Why Are Dysautonomias So Hard to Understand?

Pain, Throbbing, Aching, Pressure, and Tension In The Head
Dysautonomia isn’t a single condition—it’s a term that describes a range of disorders affecting the autonomic nervous system (ANS), which regulates things like heart rate, digestion, and blood pressure. For many patients, the search for answers becomes a long, exhausting journey. Why? Because our healthcare system isn't built to see the whole picture.
A Medical Maze with No Map
Most patients are referred from specialist to specialist—cardiology, neurology, psychiatry, gastroenterology—depending on their most prominent symptoms. A person with dizziness might see a heart doctor. Another with brain fog or headaches might land in a neurologist’s office. Yet, none of these specialties receive in-depth training in autonomic function. Each only sees a piece of the puzzle, often missing the bigger neurologic pattern underneath.
That leads to fragmented testing, vague labels, and treatments that aim to manage symptoms—without addressing what’s disrupting communication between the brain and the body.
Why It’s So Complex
Dysautonomia is a multi-system issue. The heart, lungs, digestion, balance, and even emotional regulation are often affected all at once. And while symptoms vary from person to person, many cases seem to stem from similar root factors: physical trauma, infections, emotional stress, or genetic predisposition. These disrupt the circuits governed by the brainstem and vagus nerve—key players in automatic body function.
The challenge? These root causes don’t always show up on standard bloodwork or imaging. That’s why a patient might be told “everything looks normal,” even when their daily function is clearly impaired.
A Shortage of Help
Navigating dysautonomia isn’t just hard for patients—it’s also tough for clinicians. Testing is complicated, terminology can be confusing, and the disorder lives in a gray zone between physical and mental health. There are far more patients needing help than providers equipped to deliver it.
So What Can Be Done?
It starts with clarity—both for the patient and the care team. At Cerebral Chiropractic, we approach these cases by asking, “What could be interfering with the nervous system’s ability to self-regulate?” We believe the body was designed to heal—and that healing becomes more possible when the pathways between brain and body are clear.
Relevant Research
- Chu EC P, Lin AF. Relief of postural orthostatic tachycardia syndrome with chiropractic rehabilitation. J Family Med Prim Care. 2022;11(7):4006–9. doi: 10.4103/jfmpc.jfmpc_2108_21
- Khurana RK. Orthostatic intolerance and orthostatic tachycardia: a heterogeneous disorder. Clin Auton Res. 1995 Feb;5(1):12–8. doi:10.1007/BF01845493. PMID: 7780285.

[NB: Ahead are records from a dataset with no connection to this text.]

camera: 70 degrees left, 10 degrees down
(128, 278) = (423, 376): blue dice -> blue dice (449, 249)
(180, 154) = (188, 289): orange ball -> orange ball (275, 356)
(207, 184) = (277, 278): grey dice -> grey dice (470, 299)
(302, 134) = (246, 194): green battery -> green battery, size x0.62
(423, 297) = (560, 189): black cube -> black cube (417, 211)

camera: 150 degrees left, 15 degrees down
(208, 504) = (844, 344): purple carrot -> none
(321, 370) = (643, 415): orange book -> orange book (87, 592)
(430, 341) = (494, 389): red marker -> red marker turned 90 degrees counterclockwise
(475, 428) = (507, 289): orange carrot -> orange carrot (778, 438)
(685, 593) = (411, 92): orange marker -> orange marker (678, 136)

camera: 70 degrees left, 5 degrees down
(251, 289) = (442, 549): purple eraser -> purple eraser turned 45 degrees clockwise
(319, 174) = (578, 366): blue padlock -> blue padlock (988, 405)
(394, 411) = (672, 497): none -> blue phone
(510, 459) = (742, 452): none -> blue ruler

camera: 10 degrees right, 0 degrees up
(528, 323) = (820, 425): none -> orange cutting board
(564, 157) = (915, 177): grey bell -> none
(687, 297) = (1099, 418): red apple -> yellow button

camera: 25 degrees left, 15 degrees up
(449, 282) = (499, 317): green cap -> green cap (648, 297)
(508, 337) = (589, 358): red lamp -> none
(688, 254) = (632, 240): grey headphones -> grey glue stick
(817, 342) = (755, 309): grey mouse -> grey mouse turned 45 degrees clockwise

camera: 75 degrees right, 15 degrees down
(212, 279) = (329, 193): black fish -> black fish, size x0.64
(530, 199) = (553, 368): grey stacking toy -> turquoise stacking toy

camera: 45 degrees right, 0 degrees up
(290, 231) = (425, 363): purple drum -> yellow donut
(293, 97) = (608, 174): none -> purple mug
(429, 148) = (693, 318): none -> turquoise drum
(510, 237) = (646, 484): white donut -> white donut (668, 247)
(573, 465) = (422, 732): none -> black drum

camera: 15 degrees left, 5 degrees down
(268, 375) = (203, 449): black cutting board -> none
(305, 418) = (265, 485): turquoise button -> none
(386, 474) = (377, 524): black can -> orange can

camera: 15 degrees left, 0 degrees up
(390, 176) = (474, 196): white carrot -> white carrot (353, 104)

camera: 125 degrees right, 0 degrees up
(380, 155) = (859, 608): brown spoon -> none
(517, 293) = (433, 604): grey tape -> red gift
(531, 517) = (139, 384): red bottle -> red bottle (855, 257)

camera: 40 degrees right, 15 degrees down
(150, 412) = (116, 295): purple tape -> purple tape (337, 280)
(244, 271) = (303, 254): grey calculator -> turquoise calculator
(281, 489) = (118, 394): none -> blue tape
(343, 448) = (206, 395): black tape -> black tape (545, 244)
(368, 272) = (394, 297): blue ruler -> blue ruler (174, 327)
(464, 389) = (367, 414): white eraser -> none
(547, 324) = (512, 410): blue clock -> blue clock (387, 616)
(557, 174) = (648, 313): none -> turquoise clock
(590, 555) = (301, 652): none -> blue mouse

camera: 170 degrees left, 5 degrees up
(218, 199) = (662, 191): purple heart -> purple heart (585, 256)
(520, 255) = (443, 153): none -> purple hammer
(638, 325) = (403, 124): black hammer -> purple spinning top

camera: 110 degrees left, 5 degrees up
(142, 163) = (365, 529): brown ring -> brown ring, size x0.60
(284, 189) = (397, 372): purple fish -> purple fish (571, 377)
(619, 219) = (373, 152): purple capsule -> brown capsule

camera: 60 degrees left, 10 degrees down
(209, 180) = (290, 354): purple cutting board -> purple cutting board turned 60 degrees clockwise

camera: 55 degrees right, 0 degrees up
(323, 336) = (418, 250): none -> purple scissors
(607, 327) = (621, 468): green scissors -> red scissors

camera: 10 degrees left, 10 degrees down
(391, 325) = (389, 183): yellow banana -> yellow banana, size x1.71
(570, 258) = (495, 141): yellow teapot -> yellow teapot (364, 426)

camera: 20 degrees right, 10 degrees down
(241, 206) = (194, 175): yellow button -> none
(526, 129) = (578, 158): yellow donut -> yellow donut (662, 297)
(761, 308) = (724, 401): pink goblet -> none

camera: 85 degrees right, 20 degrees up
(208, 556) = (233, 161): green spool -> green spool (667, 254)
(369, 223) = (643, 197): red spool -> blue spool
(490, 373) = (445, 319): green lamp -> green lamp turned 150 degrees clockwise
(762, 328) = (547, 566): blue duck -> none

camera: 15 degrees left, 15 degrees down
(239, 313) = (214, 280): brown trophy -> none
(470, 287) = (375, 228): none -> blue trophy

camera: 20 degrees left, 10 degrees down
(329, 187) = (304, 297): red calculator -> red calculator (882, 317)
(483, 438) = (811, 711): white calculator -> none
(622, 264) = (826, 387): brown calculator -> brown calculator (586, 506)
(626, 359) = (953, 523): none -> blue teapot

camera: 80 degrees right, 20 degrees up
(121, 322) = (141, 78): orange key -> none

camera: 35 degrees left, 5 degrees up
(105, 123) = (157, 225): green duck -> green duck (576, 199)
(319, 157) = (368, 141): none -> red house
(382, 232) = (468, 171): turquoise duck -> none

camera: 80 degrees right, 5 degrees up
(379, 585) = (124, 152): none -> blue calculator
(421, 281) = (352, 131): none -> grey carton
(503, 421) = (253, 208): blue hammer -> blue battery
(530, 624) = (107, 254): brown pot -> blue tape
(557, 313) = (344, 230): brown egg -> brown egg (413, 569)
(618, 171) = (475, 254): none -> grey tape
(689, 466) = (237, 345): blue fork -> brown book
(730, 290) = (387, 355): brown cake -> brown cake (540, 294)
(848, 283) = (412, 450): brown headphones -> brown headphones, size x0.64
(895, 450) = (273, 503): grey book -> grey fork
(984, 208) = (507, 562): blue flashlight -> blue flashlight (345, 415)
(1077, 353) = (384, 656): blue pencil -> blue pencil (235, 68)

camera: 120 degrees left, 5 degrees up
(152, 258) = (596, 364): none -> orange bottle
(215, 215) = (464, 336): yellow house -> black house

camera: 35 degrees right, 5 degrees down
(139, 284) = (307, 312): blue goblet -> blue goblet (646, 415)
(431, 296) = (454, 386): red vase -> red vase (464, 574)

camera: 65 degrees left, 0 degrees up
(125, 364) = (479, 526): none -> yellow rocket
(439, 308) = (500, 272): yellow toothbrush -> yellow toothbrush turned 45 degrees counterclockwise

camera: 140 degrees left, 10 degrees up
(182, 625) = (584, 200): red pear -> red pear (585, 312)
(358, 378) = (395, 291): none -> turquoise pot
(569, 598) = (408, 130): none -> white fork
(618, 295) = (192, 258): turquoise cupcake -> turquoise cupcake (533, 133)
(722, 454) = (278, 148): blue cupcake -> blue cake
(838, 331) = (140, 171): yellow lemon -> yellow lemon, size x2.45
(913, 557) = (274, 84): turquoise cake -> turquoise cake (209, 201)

- Trager RJ, Schuster A, Tao C, Zamary G. Conservative management of cervicogenic dizziness associated with upper cervical instability and postural orthostatic tachycardia syndrome: a case report. Cureus. 2024 Oct 31;16(10):e72765. doi:10.7759/cureus.72765. PMID: 39618563; PMCID: PMC11608111.
- Shaw BH, Stiles LE, Bourne K, Green EA, Shibao CA, Okamoto LE, Garland EM, Gamboa A, Diedrich A, Raj V, Sheldon RS, Biaggioni I, Robertson D, Raj SR. The face of postural tachycardia syndrome: insights from a large cross-sectional online community-based survey. J Intern Med. 2019 Oct;286(4):438–48. doi:10.1111/joim.12895. Epub 2019 Apr 16. PMID: 30861229; PMCID: PMC6790699.